This behaviour is the default for replication, except where a conflict algorithm
is defined for a table, so it is important that the Secondary have no conflict
algorithm defined for tables which can be realigned by this mechanism. (This
could be circumvented if necessary).
Within the Primary Cluster Slave, the algorithm is as follows :
define conflict op with interpreted program
define refresh_row operation
Conflict handling occurs at the end of each Slave batch - detected conflicts
result in refresh row operations being executed, before continuing with
the next batch of operations. Commit occurs once all conflict handling has
Handling multiple conflicts
It is important that once a conflict is detected between a Primary Cluster update
and a Secondary Cluster update, any further Secondary Cluster updates to the same
row are also regarded as in-conflict, whether they occur within the same Secondary
Cluster epoch transaction as the initial conflict, or in some later transaction.
Within the application of a Secondary Cluster epoch transaction in the Primary Cluster
Slave, there can be multiple batches of execution, each with its own post-execute
conflict handling stage.
Where a Secondary epoch transaction has multiple conflicting updates to a row, they
can be applied in the same or separate batches.
update row 1 set a='First';
update row 1 set b='Second';
#execute(NoCommit) + handle conflicts
update row 2 set a='Third';
#execute(NoCommit) + handle conflicts
In this case, the first and second conflicting operations will detect the conflict
based on the committed epoch of the row, and the author column. They will each
issue a refreshTuple operation at the end of the batch.

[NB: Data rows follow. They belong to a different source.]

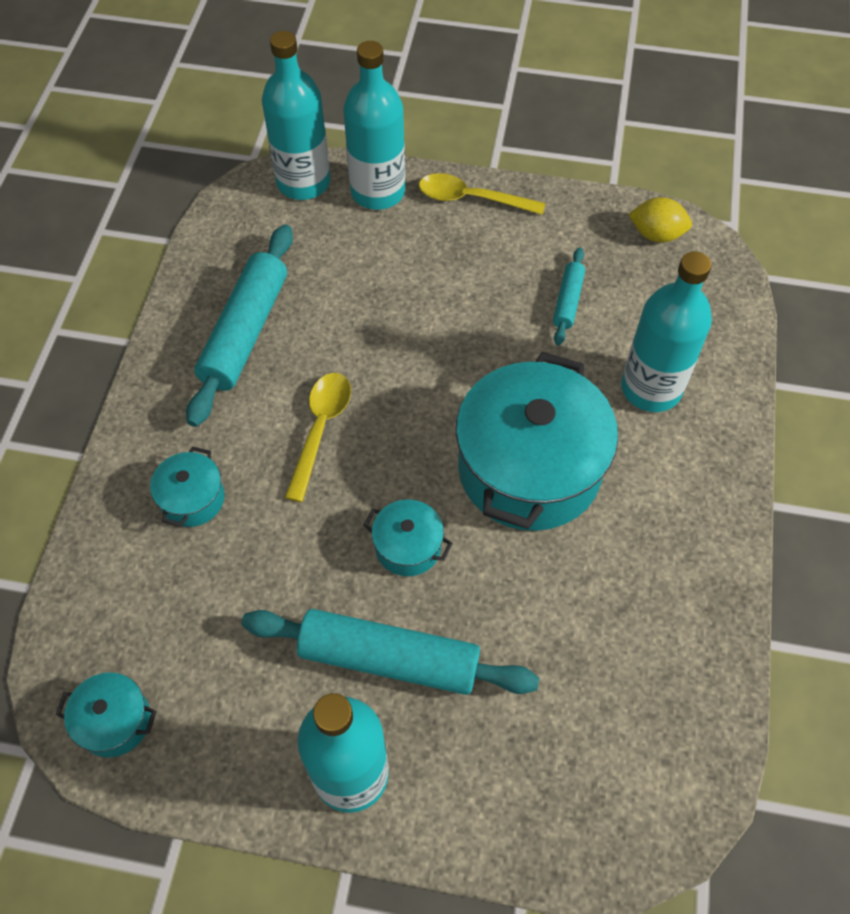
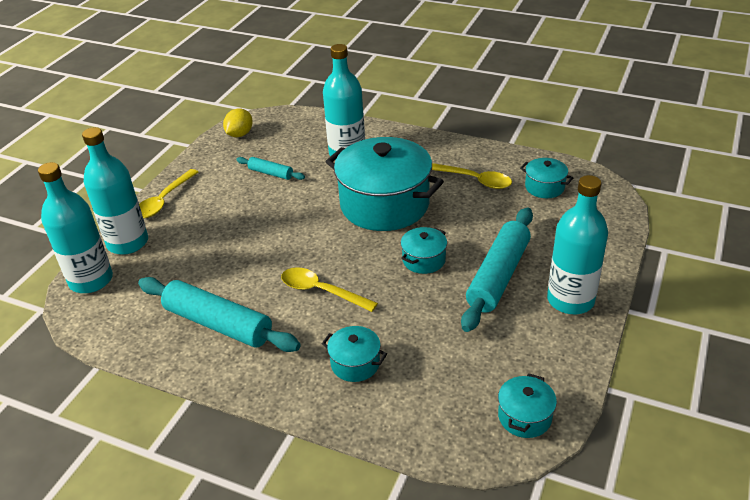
camera: 75 degrees left, 20 degrees down
(631, 593) = (474, 180): none -> yellow spoon
(643, 715) = (544, 187): none -> turquoise pot

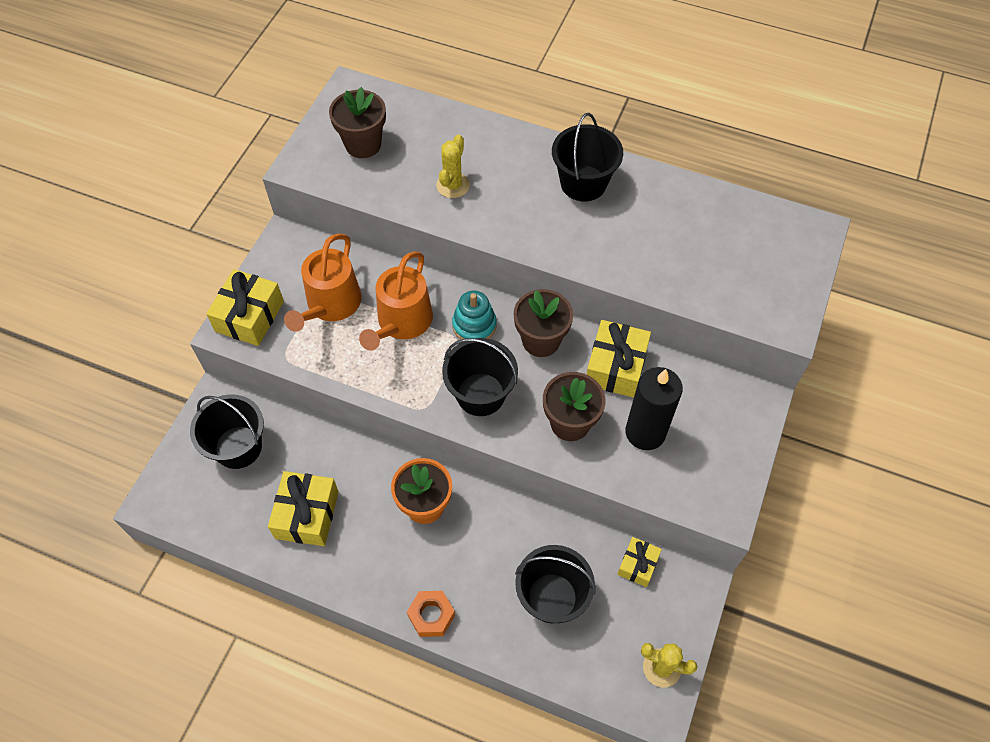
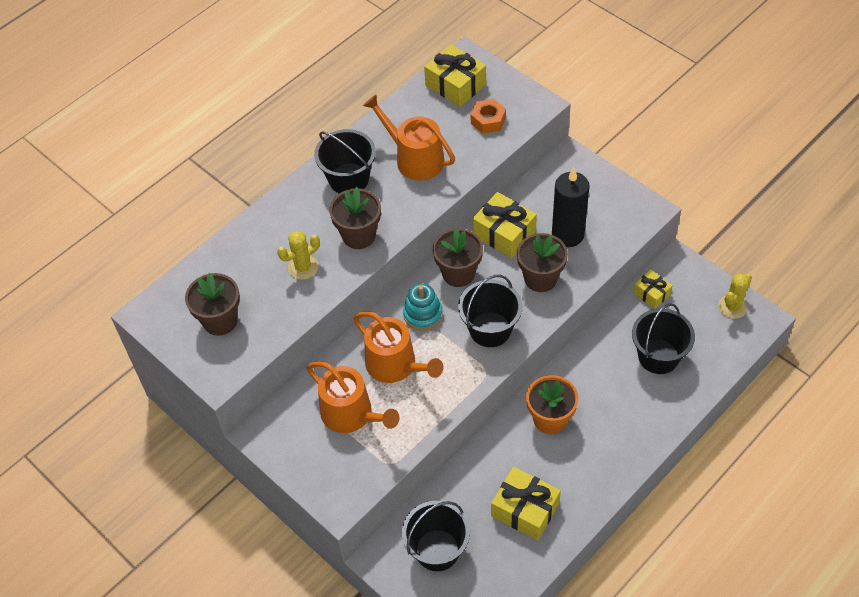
camera: 65 degrees left, 5 degrees down
(249, 316) = (333, 482): yellow gift -> yellow gift (455, 85)
(431, 616) = (645, 441): orange nut -> orange nut (488, 120)
(453, 185) = (303, 267): yellow cactus -> yellow cactus turned 75 degrees counterclockwise
(513, 217) = (359, 235): none -> brown flower pot
(641, 231) = (414, 158): none -> orange watering can

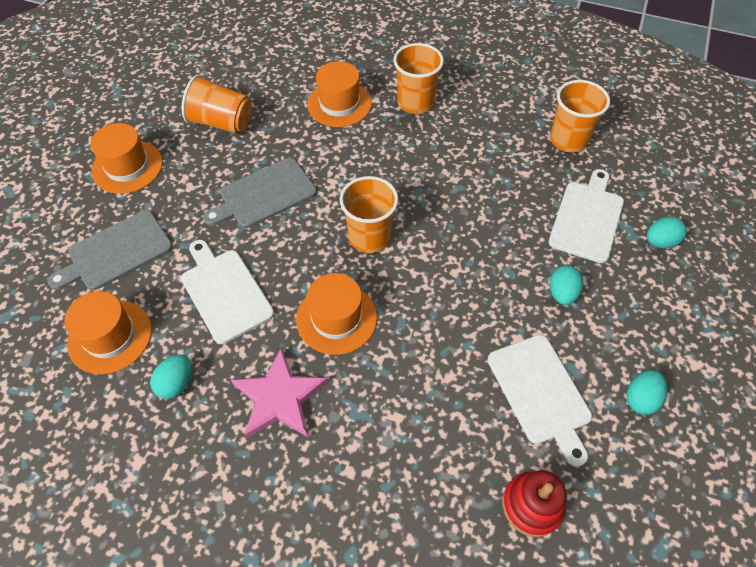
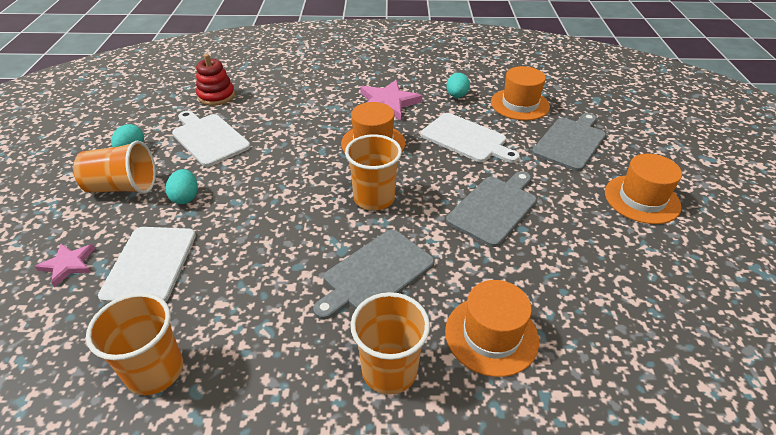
camera: 160 degrees right, 15 degrees down
(222, 122) = (605, 267): orange cup -> orange cup (123, 187)
(399, 164) = (375, 273): none -> grey cutting board
(660, 242) = (68, 264): turquoise egg -> pink star

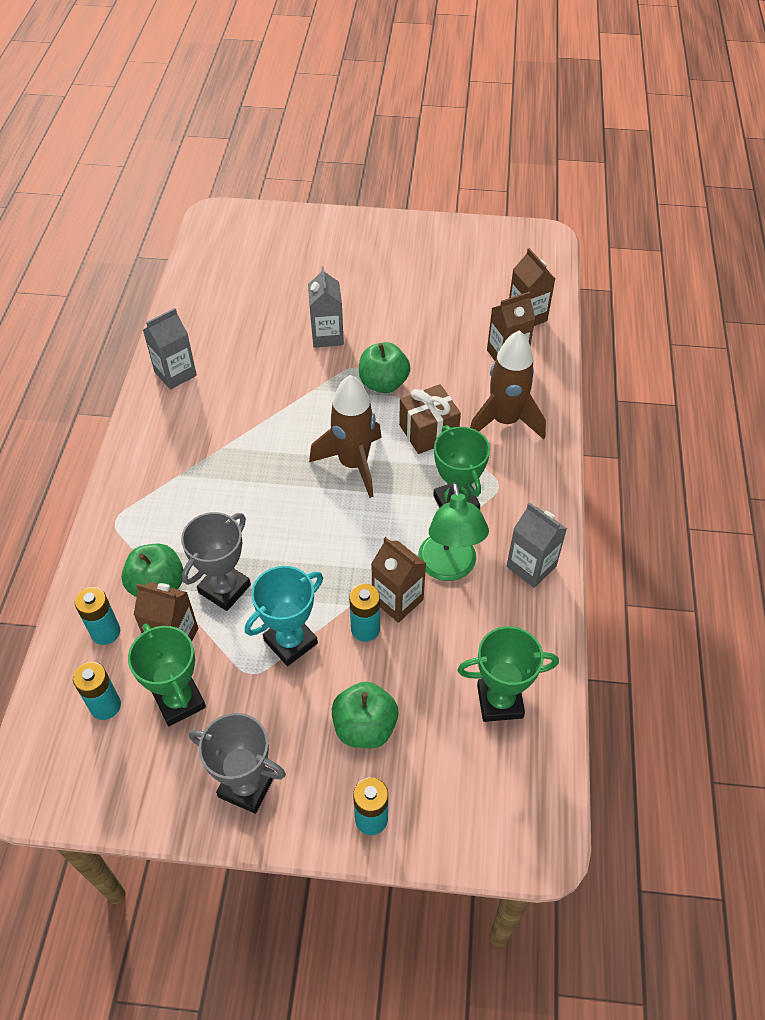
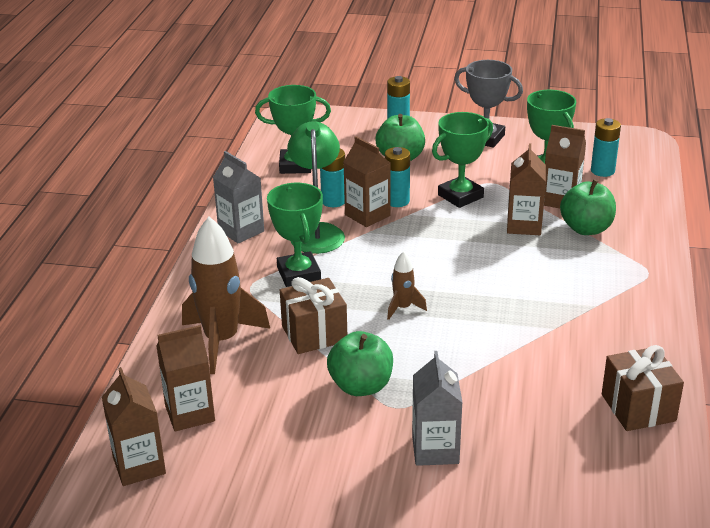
camera: 175 degrees left, 20 degrees down
(105, 632) = (621, 205): turquoise battery -> turquoise battery (333, 201)
(175, 374) = (638, 408): grey carton -> brown gift
(224, 589) = (524, 225): grey trophy -> brown carton
(290, 642) = (460, 196): turquoise trophy -> green trophy
(353, 464) = (403, 308): brown rocket -> brown rocket, size x0.48

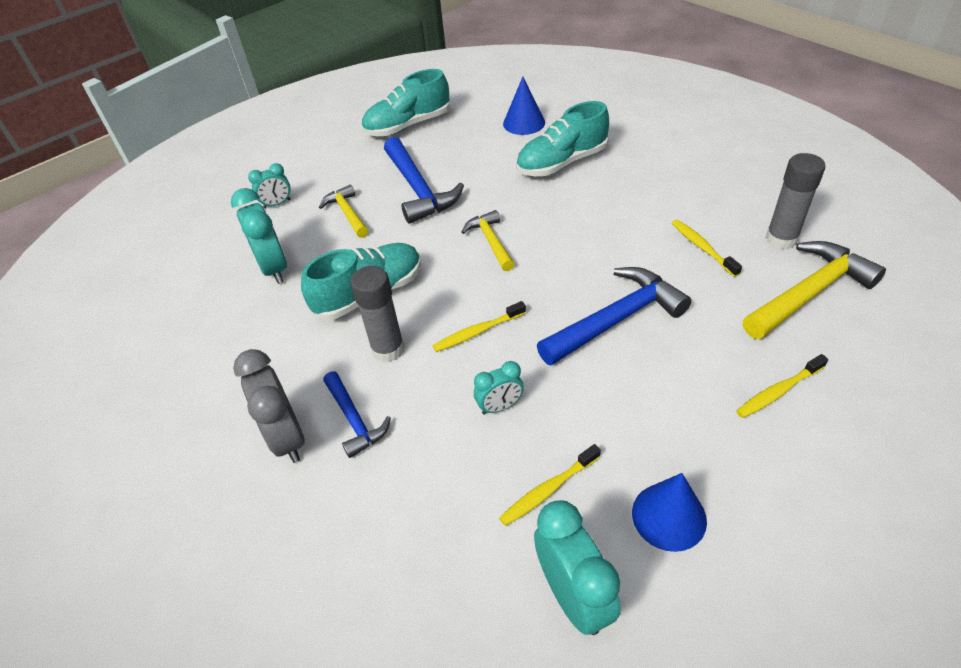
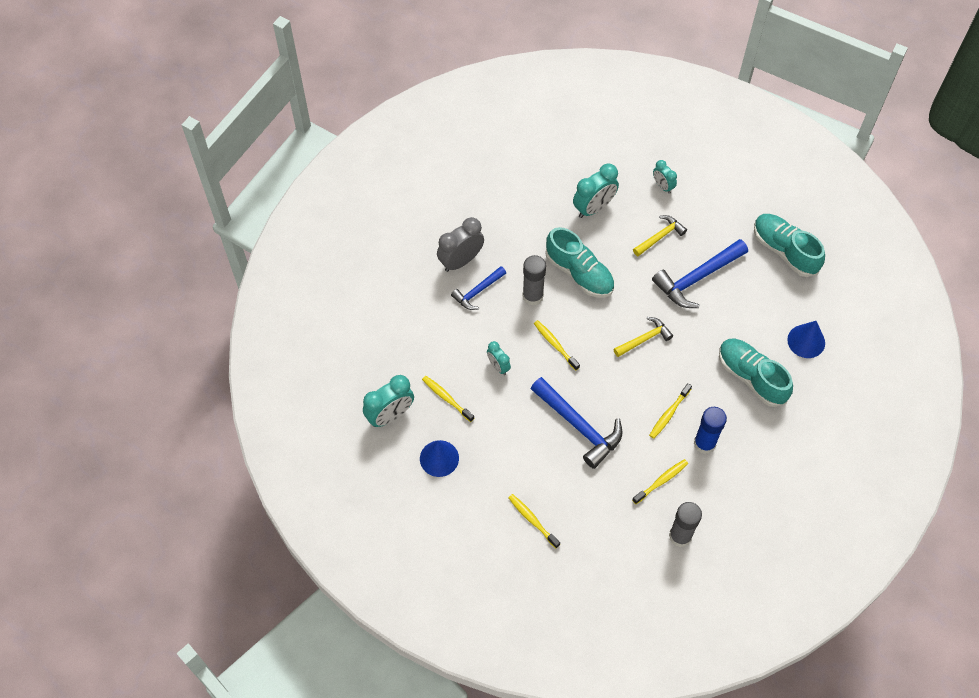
camera: 75 degrees right, 15 degrees up
(603, 231) = (669, 413): none -> yellow toothbrush
(648, 206) = (704, 443): none -> blue glue stick
(809, 293) = (623, 548): yellow hammer -> none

The first refreshTuple operation will result in Binlog event generation, and the
row's epoch being updated to the current epoch at commit time.
The second refreshTuple operation will fail, as it is not allowed for a refreshTuple
to be followed by any other operation on a row in a transaction.
This 'operation after refresh' error is used to indicate a conflict - the row is
already being refreshed, so no need to take any further steps.
When the third operation is executed, it will also hit the 'operation after refresh'
scenario, although it will be an update operation rather than a refresh operation.
Using the 'no operation after refresh' mechanism in this way avoids the need for the
slave to 'remember' which rows in the current transaction have suffered conflicts.
Delete conflict issues
Delete conflicts are problematic as by definition, a row delete removes the information
necessary to detect further conflicts (epoch, author etc).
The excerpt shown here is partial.